Романтическая способность юности, ее парадоксальная логика вписывает в жизнь формулу «и… и…» скорее чем «ни… ни…»: переписывающиеся друг с другом молодые люди одновременно и школьники, и студенты, и дети, и юноши. Они все еще подвержены переменчивым и эфемерным желаниям, доходящим до чрезмерности. Длятся только осознанно выбранные увлечения: литература и – для Барта – музыка. Однажды в Осе у протестантского пастора Бедуса его пригласили продирижировать двумя хорами, исполнявшими баскские и беарнийские напевы. Держать в руке дирижерскую палочку, управлять ансамблем музыкантов – он переживает это как воплотившуюся в жизнь мечту. Музыка захватывает его, по его собственному выражению, с неистовой силой. Он получает удовольствие от игры. Он начинает заниматься с тетей гармонией и сочиняет свои первые пьесы. Он помогает организовывать концерты в Байонне. К этому периоду относится его любовь к Шуману, которого он никогда не перестанет играть впоследствии. О «Шести этюдах по каприсам Паганини»: «Я играю всю пьесу, но не в темпе», «я умею разбирать, но не умею играть». То же самое он говорит в радиопередаче
Рядом с музыкой все суета сует. У меня к ней не просто любовь, а нечто гораздо больше: уверенность, вера. Как если бы я был совершенно уверен в существовании мира, совмещенного с нашим, мира, основа которого была бы доступна нашему слуху.
Мысль: неопределенность.
Музыка: истина, определенность, реальность.
Тогда начинает разрабатываться «малая философия музыки», по словам Франсуа Нудльмана, предполагающая «понимание отношения между спонтанностью и рефлексивностью»[181]
. Чтобы «обратить» своего друга Филиппа в музыкальную веру, Барт тратит почти столько же энергии, сколько было прозелитизма в его отношении к Жоресу. «Ты знаешь, здесь настоящая музыкальная шкатулка, и я играю и слушаю музыку столько, сколько возможно.
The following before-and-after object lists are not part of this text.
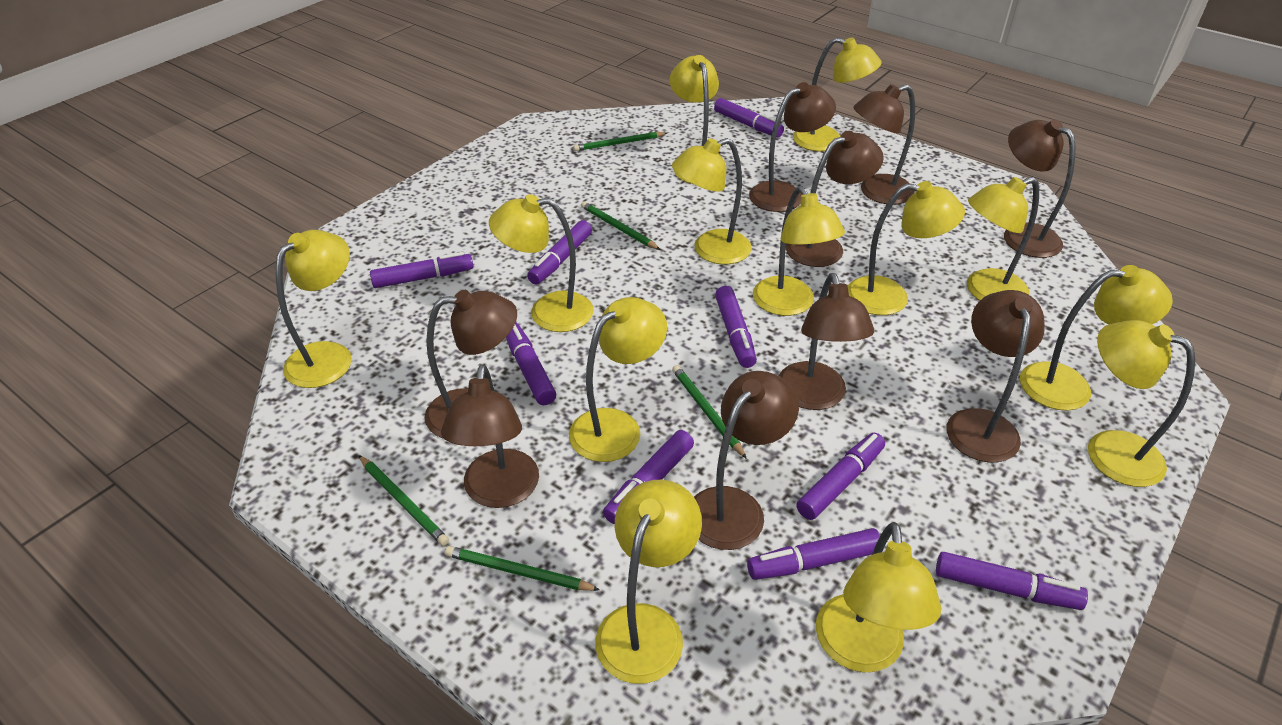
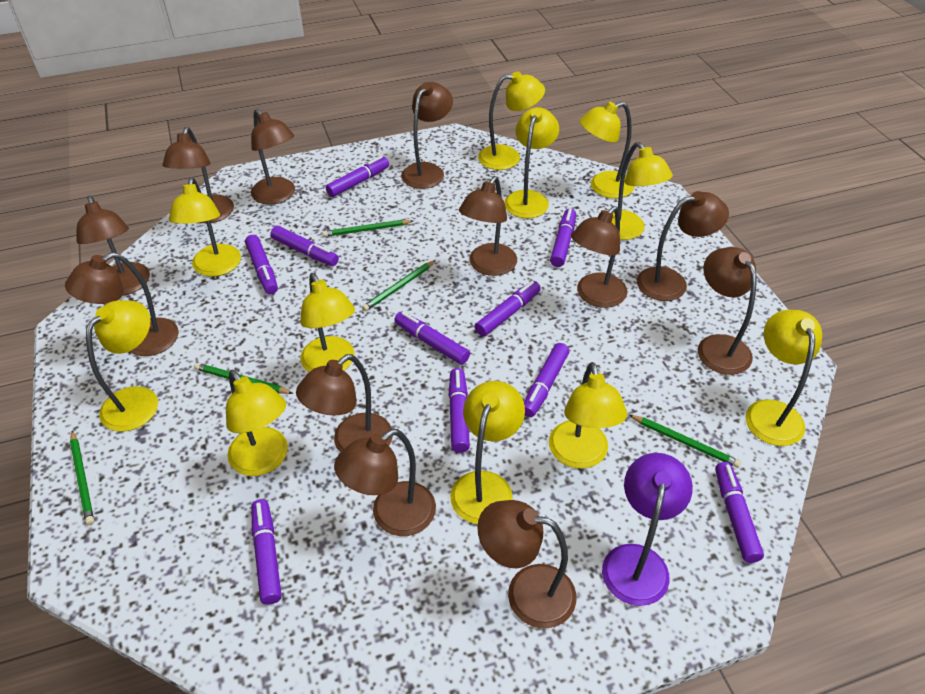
brown lamp: 9 -> 12
purple lamp: 0 -> 1
purple marker: 9 -> 10
yellow lamp: 13 -> 11

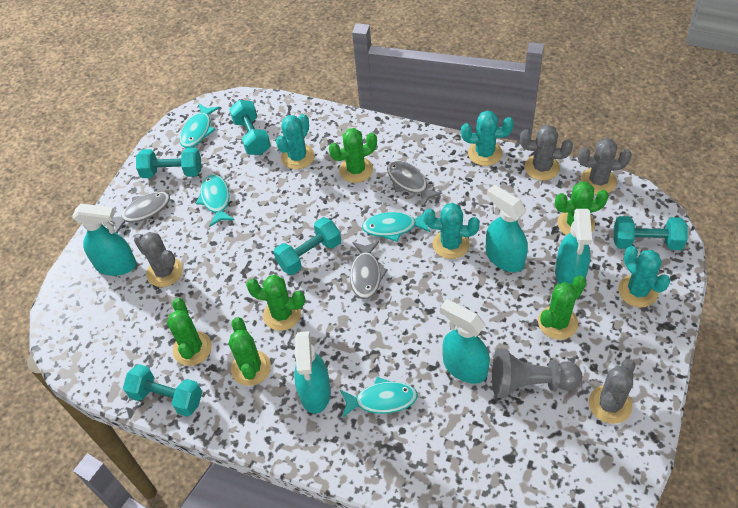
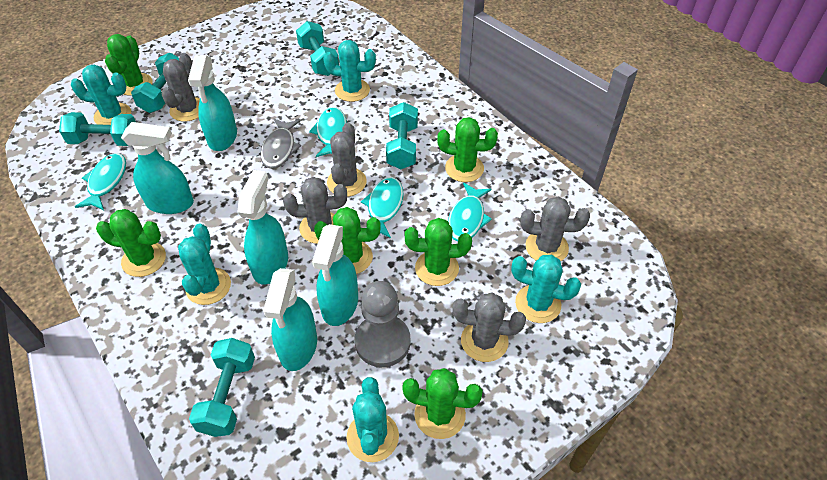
grey cactus: 4 -> 5
grey fish: 3 -> 1
turquoise cactus: 4 -> 5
Тебе, друг мой, не мешало бы рано или поздно поверить в идеи этой музы Баха, Бетховена и Шумана: поверь мне, она ничуть не хуже музы Верлена и Валери. Я рекомендую тебе еще композиции Анри Дюпарка на стихи Верлена, Бодлера и других, которые тебе наверняка понравятся». Музыка подходит их дружбе. Это и есть избирательное сродство, и Барт будет ему верен. «Я люблю Шумана», – говорит он в радиопередаче. И в ответ на вопрос Клод Мопоме: «Как вы его слушаете?» – заявляет:Я слушаю его так, как я его люблю, и вы, вероятно, спросите меня: «А как вы его любите?» – ну, на это я не могу ответить, потому что сказал бы, что люблю его той частью меня, которая мне самому незнакома; и я знаю, что всегда любил Шумана, и я очень хорошо понимаю, что всегда, когда кого-то любишь, кажется, что любишь не так, как надо, любишь недостаточно, и, в частности, я думаю о том, что в определенный момент истории прошлого века произошло нечто ужасное и это была расправа над тем, кого я люблю, то есть над Шуманом, устроенная тем, кем я восхищаюсь, то есть Ницше.
В «По ту сторону добра и зла» Ницше действительно нападает на эту шовинистическую, деликатную, милую музыку. Простота и этическое благородство, отвечает на это Барт: его музыка не актуальна, не территориальна, принадлежит любому времени и любой стране. Чтобы можно было любить, должны существовать эти формы ускользания в неизвестное, размыкающие время и пространство.